New Work!
While all my sculpture releases feel special to me, this one feels almost momentous. It is my first attempt at using mixed materials in a major sculpture work, and in as much, it feels like it has opened the field a bit for me.
The concept for this sculpture was well over a decade in the making, with active development running about two years from rough sketch to completion.
This work incorporates many elements from my most recent wood based experiments, the Woody Worry-stones, the BWD, and SPG projects.
While free standing works on their own, these forerunner projects were serving double duty as color and material trials, and helped me refine a number of machining techniques that paved the way for fabricating this much more elaborate composition.
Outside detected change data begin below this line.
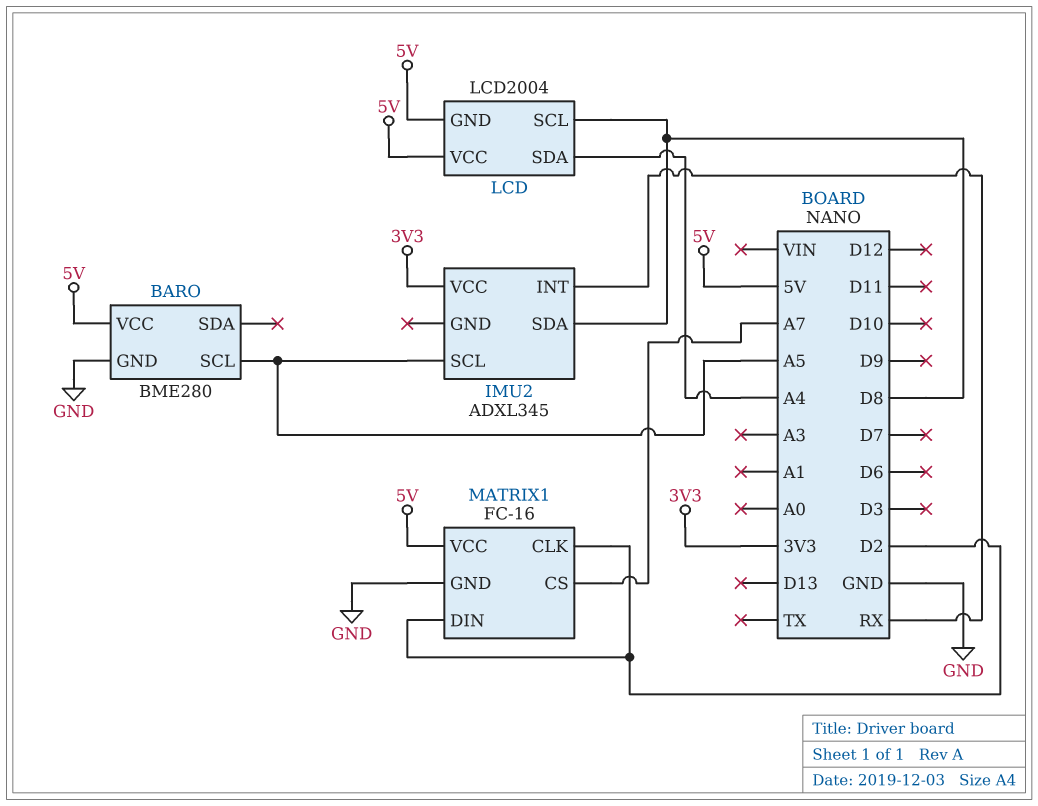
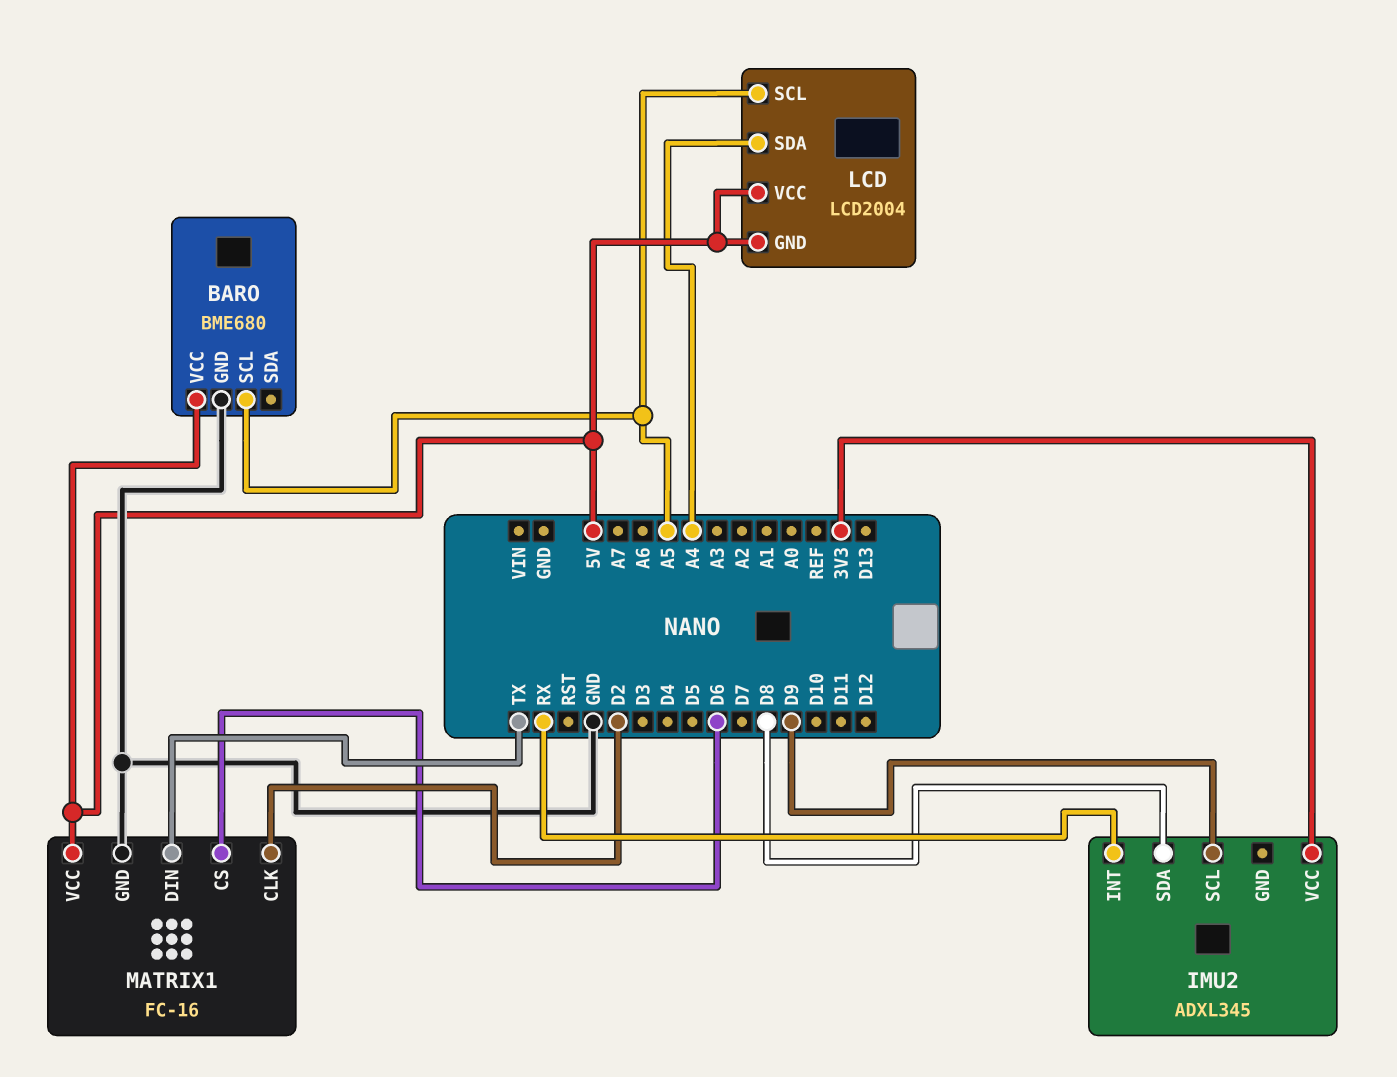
BARO: BME280 -> BME680
IMU2 pin SCL: A5 -> D9
LCD pin SCL: D8 -> A5
MATRIX1 pin CS: A7 -> D6
MATRIX1 pin DIN: D2 -> TX

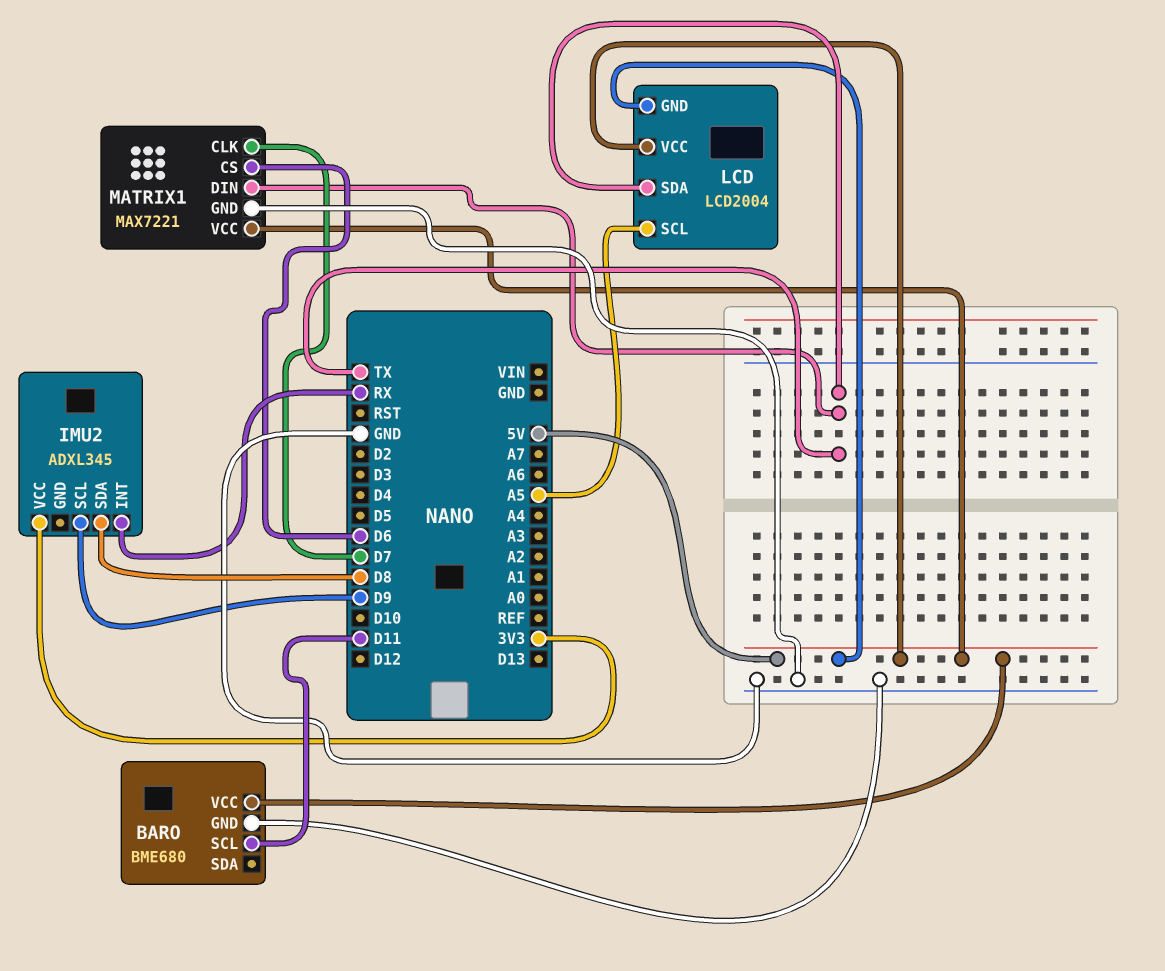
BARO pin SCL: A5 -> D11
LCD pin SDA: A4 -> TX
MATRIX1: FC-16 -> MAX7221
MATRIX1 pin CLK: D2 -> D7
There is plenty in this work that speaks to recent developments within my craft, but the design also marries them with a visual language I have been developing for much (much!) longer. If you dig through my catalogue, you will find references to works that stretch back well over a decade. In this way, I consider it a retrospective piece, one that shows the spectrum of where my work has been and where I think it is going.
While the thesis for some of my smaller editions can often be very specific explorations of a craft or novel concept (like knife making or Netsuke), these major works are typically broader attempts to bring together an entire body of hard won knowledge. So with that in mind, I won’t expound quite as much as I sometimes do.
Technical notes:
The earliest drafts of this work were made with the intention that the entire piece would be made of various metals, as is typical. But once my comfort level with working Desert Ironwood increased, that quickly changed as the opportunity it presented is quite obvious.
Once I made the decision to incorporate ironwood into the piece, the rest of the design fell into place quite naturally.
Everything that is except for the color palette, which I was fine tuning right up until the last minute. I even changed a color decision while some parts were underway in the anodizing tank!
The assembly of this work incorporates elements I have used in a number of past works. Most notably is a turnbuckle style fastening system that holds the main body elements together. It is one that I think speaks to the unique opportunities being a machinist can have for the creation of sculpture. The video above should explain a bit more.
Above is also an image with a soda can in it for scale. I was sure to include one this time, as it is one of the most common requests when I release a work.
Dimensions are roughly a 22” square.
The technical drawing for this piece is huge, over 77" across at full scale.
As always, comments and questions are welcome.